The few days between Durga Pujo and Kali Pujo, Bengalis observe what is called ‘Bijoya’. That means visiting friends and taking the blessings of elders. All this, of course, adds to the festive mood. And, no festivity is complete without sweets. Be ready for your guests with these sweets prepared at home.
Payesh topped with dried cranberries
1 litre full cream milk
150 gms small grained rice
250-300 gms of sugar
Quarter tsp of cardamom powder
150 gms of dried cranberries for garnishing
Soak the small grained rice in water for an hour. Drain out the water and keep aside. Boil the milk in a thick bottomed pan. Reduce the heat to medium and keep stirring the milk and cooking till the milk is reduced to three fourths of the quantity. Now mix in the soaked rice which has been drained off the water. Mix in the cardamom powder. Continue to stir and cook on very low flame. Stir from time to time till the rice is cooked (should take around 12-14 minutes) and the kheer has thickened. Add the sugar and stir for the sugar to melt. Cool to room temperature. Serve garnished with dried cranberries. This can be served cool or at room temperature.
Variation; you can add 4 tbsps of condensed milk to the prepared kheer before adding the garnishing. This gives it a rich look and taste.
You can substitute the sugar with jaggery powder.
Gokul Pithey
Festivity is best enjoyed when you prepare new dishes for your guests and loved ones. Try out these starters which are easy to prepare and taste delicious.
A traditional Bengali sweet dish made at home. A little time consuming but the final product is lip-smacking and a sweet-lover’s delight.
For the filling:
200 gms freshly grated coconut
450 gms khoya
2 cups of date palm jaggery
3 tbsps of sugar
2 tbsps of ghee
Chopped nuts – almonds or cashews – optional
For the syrup
2 cups of sugar
4 cups of water
Half tsp of elaichi – cardamom powder
For the batter
200 gms of flour
2-3 pinches of sodium bicarbonate
First prepare the syrup:
Boil the sugar in water. Add the cardamom powder and stir till the sugar melts. Boil for a further 2-3 minutes and then put off the heat and cool to room temperature. Keep in a deep pan or bowl so that there is space for the pithe to soak in this syrup.
To make the Pithey
Heat the ghee in a thick bottomed pan. Lower the heat and fry the coconut and sugar till the sugar melts. Mix in the khoya and continue to fry on low heat for a further 3-4 minutes. Mix in the jaggery and you will have to continue to fry on low heat, stirring from time to time, taking care that it does not stick to the bottom of the pan. Once all the jaggery is absorbed in the mixture and the mixture is fairly dry, put off the heat. Mix in the nuts and cool slightly. Divide into portions and with greased palms shape into round balls. Flatten the balls to the shape of a thick ‘tikki’ or Pithey
To prepare the batter:
In a mixing bowl add the flour and the soda bi carb. Mix well with your fingers and then slowly mix in the water (this should be around 3-4 cups) to obtain a smooth thick batter. The batter must be thick so that it coats the Pithey well when you dip into the batter.
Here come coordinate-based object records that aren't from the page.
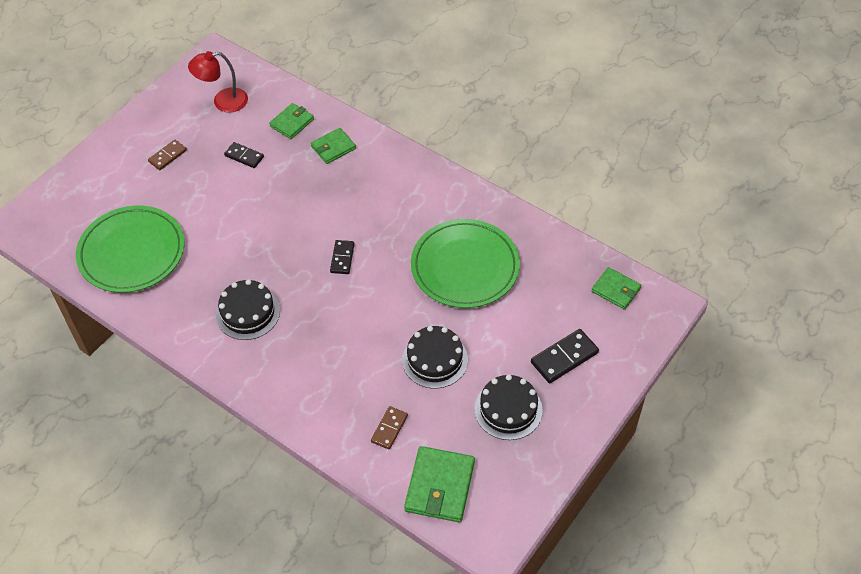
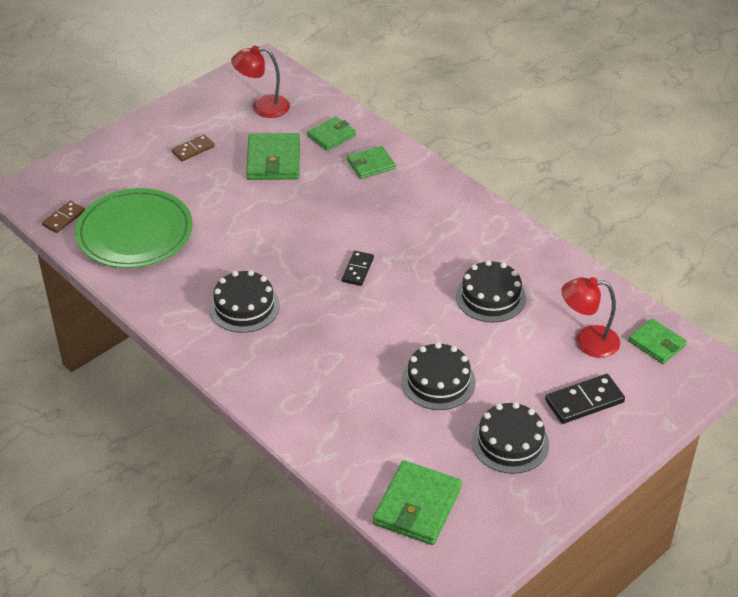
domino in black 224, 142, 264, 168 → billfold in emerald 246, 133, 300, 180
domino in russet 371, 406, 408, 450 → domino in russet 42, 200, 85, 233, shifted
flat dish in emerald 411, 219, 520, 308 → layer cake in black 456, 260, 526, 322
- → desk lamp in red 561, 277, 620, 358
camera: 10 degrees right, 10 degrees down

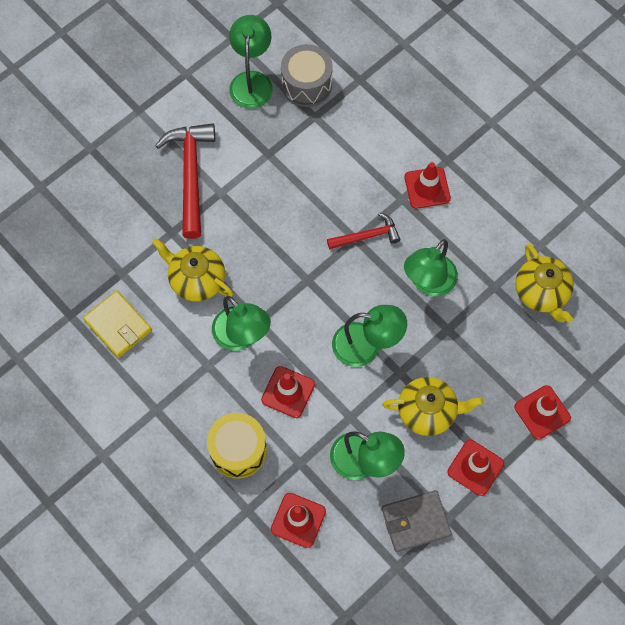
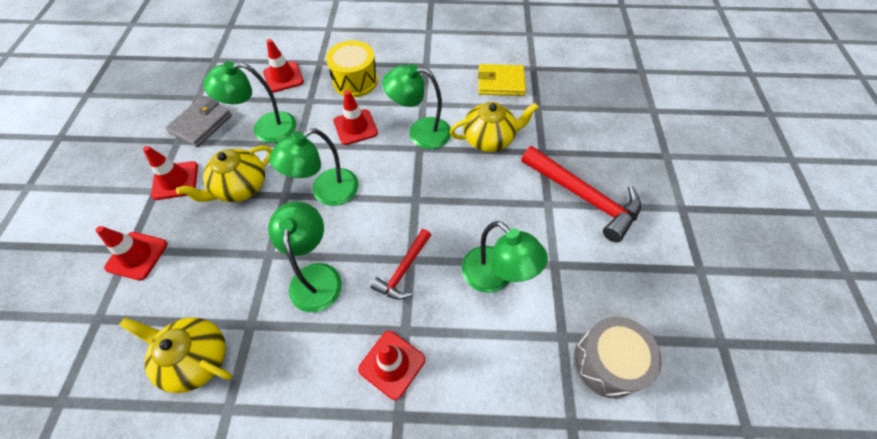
desk lamp in emerald 229, 15, 273, 109 → desk lamp in emerald 462, 221, 548, 293, shifted
camera: 135 degrees right, 10 degrees down

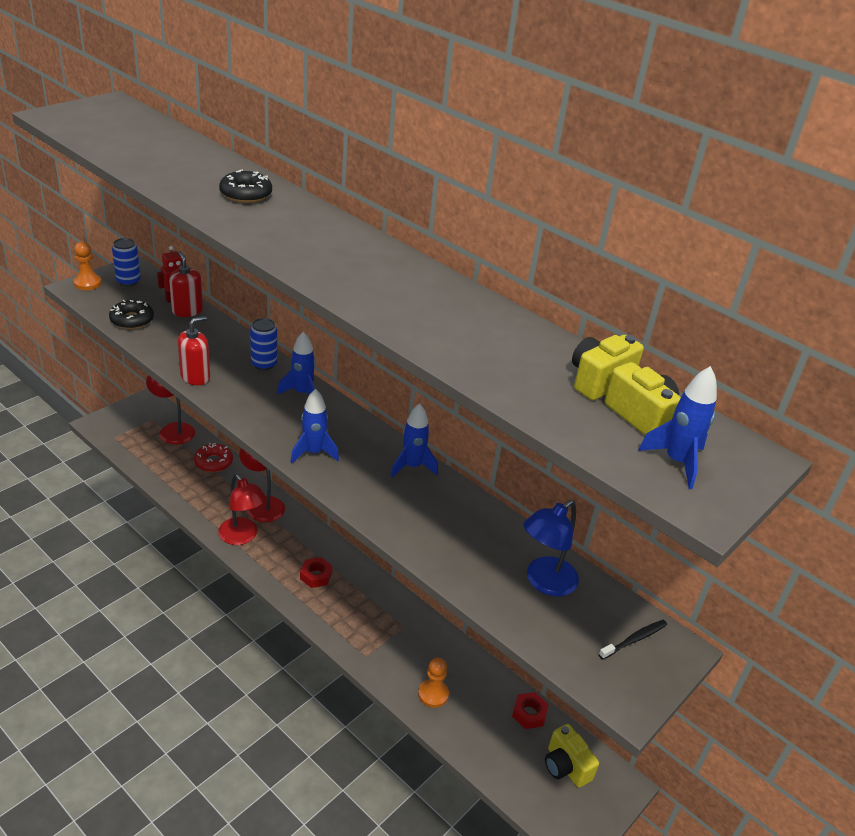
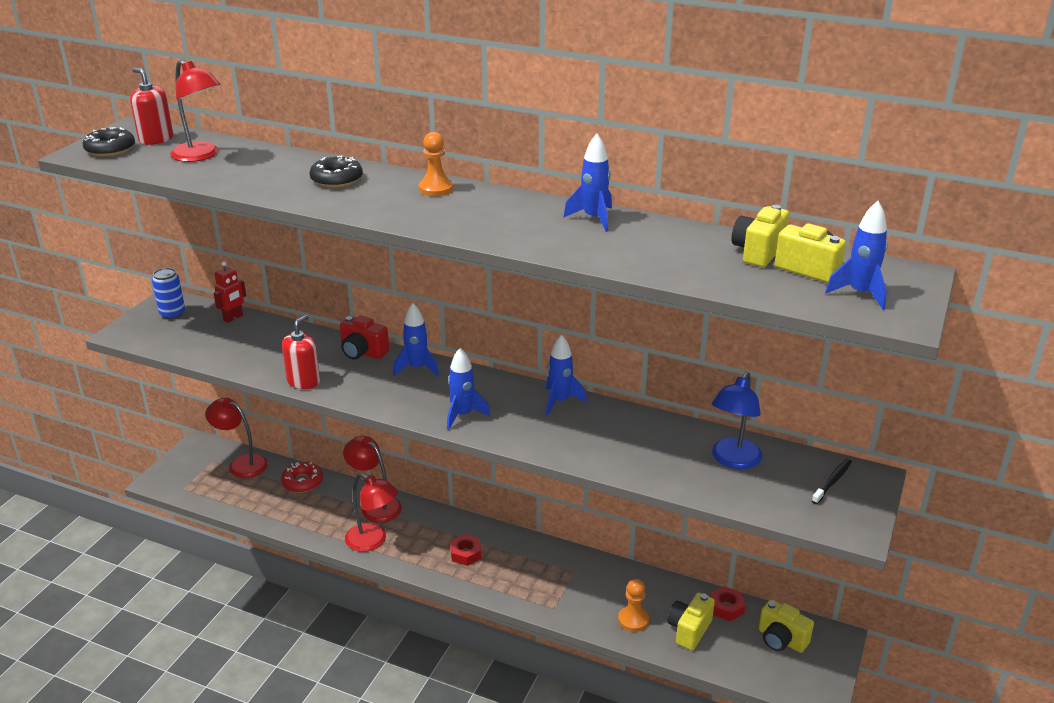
chess pawn in orange-coloured 73, 242, 102, 290 → chess pawn in orange-coloured 419, 132, 453, 196, shifted
doughnut in black 109, 300, 154, 329 → doughnut in black 83, 127, 135, 157, shifted
soap pump in red 169, 251, 203, 317 → soap pump in red 130, 68, 173, 145, shifted
tin in blue 250, 318, 277, 370 → photo camera in red 340, 315, 389, 360
- → desk lamp in red 170, 60, 221, 162
- → toy rocket in blue 563, 134, 612, 232
- → photo camera in bright yellow 668, 592, 715, 650
camera: 15 degrees left, 5 degrees down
Heat oil for deep frying. Roll each Pithey into the batter and make sure that the Pithey is well coated with the flour batter. Drop into the hot oil and deep fry a few at a time on low heat. Fry 2-3 Pitheys at one time so that there is not much overcrowding. Turn once or twice and fry all the Pitheys on both sides till golden brown. Drop these fried Pitheys, as soon as you take them out of the oil into the syrup. Allow to remain in syrup for 10-12 minutes. Drain out syrup and serve the Pitheys a bit warm or at room temperature.